Uma pesquisa publicada na revista Astronomy & Astrophysics apresenta uma nova teoria sobre a origem da água na Terra, que desafia o modelo tradicional de bombardeamento de asteroides e cometas nos primeiros cem milhões de anos do planeta. Liderado pelo astrofísico Quentin Kral, do Observatório Paris-Meudon PSL, o estudo propõe que a Terra tenha capturado vapor de água diretamente de um disco de gás formado na antiga cintura de asteroides entre Marte e Júpiter.
De acordo com a teoria dominante, a água teria chegado à Terra em seus primeiros milhões de anos por meio do impacto de asteroides e cometas vindos de fora do sistema solar. Essa visão pressupõe um processo caótico, comparado por Kral a um “jogo de bilhar gravitacional”, onde corpos celestes colidiam com o planeta jovem, trazendo água e outros compostos voláteis.
No entanto, essa teoria levanta questões, principalmente sobre a quantidade de água necessária para formar os vastos oceanos da Terra. Isso motivou a busca por explicações alternativas.
No modelo proposto pela equipe de Quentin Kral, a Terra teria capturado água de forma mais gradual e direta. Há cerca de 4,6 bilhões de anos, durante a formação do sistema solar, a antiga cintura de asteroides era significativamente mais massiva e continha grandes quantidades de gelo. Sob o efeito do calor do jovem Sol, esse gelo foi sublimado, criando um disco de vapor de água que se espalhou pelo sistema solar.
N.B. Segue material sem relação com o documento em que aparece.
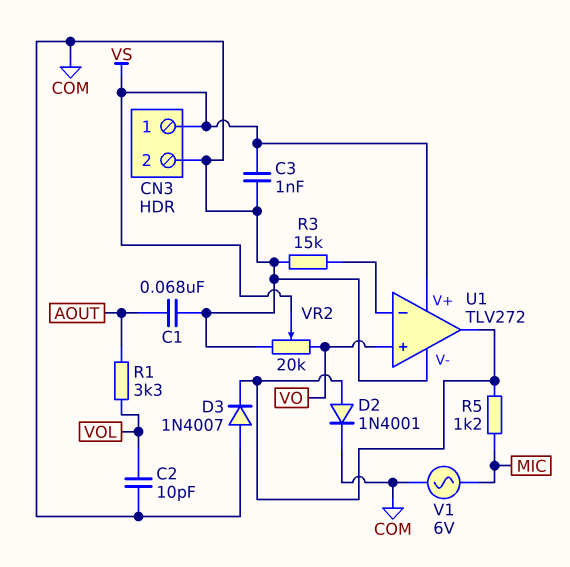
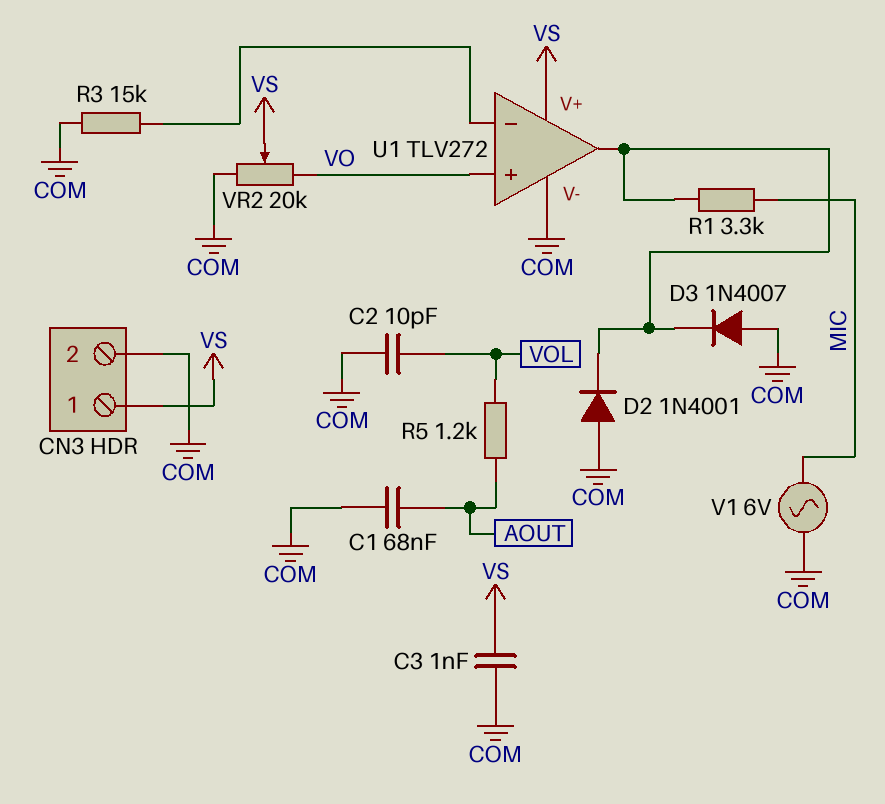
D2: diode 1N4001 (A U1/out, K COM) -> diode 1N4001 (A COM, K U1/out)
R1: 3.3k (AOUT, VOL) -> 3.3k (MIC, U1/out)
R5: 1.2k (MIC, U1/out) -> 1.2k (AOUT, VOL)

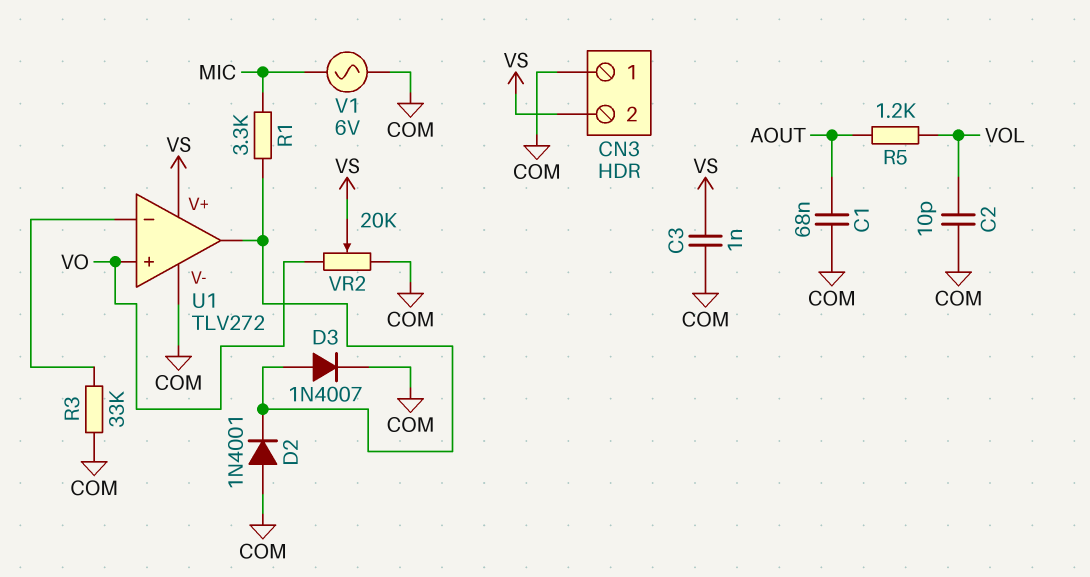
CN3 pin 1: VS -> COM
CN3 pin 2: COM -> VS
D3: diode 1N4007 (A COM, K U1/out) -> diode 1N4007 (A U1/out, K COM)
R3: 15k (COM, U1/in-) -> 33k (COM, U1/in-)

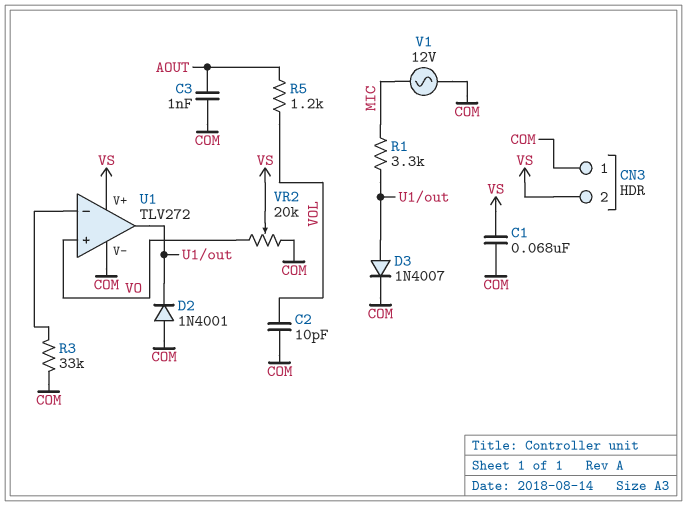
C1: 68nF (AOUT, COM) -> 68nF (COM, VS)
C3: 1nF (COM, VS) -> 1nF (AOUT, COM)
V1: AC 6V (COM, MIC) -> AC 12V (COM, MIC)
Conforme a Terra esfriava, o planeta teria capturado gradualmente esse vapor de água, acumulando-o em sua superfície sob a forma líquida. Este processo é mais simples e menos aleatório, tornando o cenário mais aplicável não apenas à Terra, mas também a outros planetas rochosos como Marte e Mercúrio, e até à Lua.
A nova teoria encontra respaldo em diversas evidências científicas, como a identificação de vestígios de gelo e água em minerais hidratados na Terra e em amostras do asteroide Ryugu, coletadas pela missão japonesa Hayabusa2. Além disso, observações realizadas pelo radiotelescópio ALMA (Atacama Large Millimeter/submillimeter Array) detectaram discos de gás, incluindo água e outros compostos, em sistemas estelares jovens, como o HD 69830, que apresenta uma cintura de asteroides rica em água gelada. Complementando essas descobertas, o modelo teórico desenvolvido por Quentin Kral e sua equipe demonstra que o mecanismo de captura de vapor de água é viável tanto em cinturas de asteroides massivas quanto em versões menos densas, desde que atuem por períodos mais longos.
Embora inovadora, a teoria não surgiu “do nada”. Ela foi construída com base em uma década de observações e avanços em tecnologia de detecção de gás e poeira no espaço. Se comprovada, a teoria pode redefinir nossa compreensão sobre como a água – e potencialmente a vida – se espalha pelo cosmos, ampliando o campo de estudo da astrobiologia.
A teoria revisa a visão sobre a origem da água na Terra e abre novas possibilidades para a compreensão de planetas rochosos em outros sistemas solares. Se confirmada, essa hipótese sugere que a água pode ser um recurso comum em planetas rochosos, o que tem implicações profundas para a busca por vida extraterrestre.
Além disso, Marte e Mercúrio, bem como a Lua, poderiam ter recebido água por mecanismos semelhantes, especialmente em suas fases iniciais de formação.
A equipe de Kral planeja buscar sistemas estelares jovens onde o disco de vapor de água ainda esteja presente. A equipe já garantiu tempo de observação para analisar sistemas considerados “invulgares e promissores”. Os resultados dessas observações podem confirmar a presença de discos semelhantes e oferecer novas pistas sobre como o vapor de água interage com planetas em formação.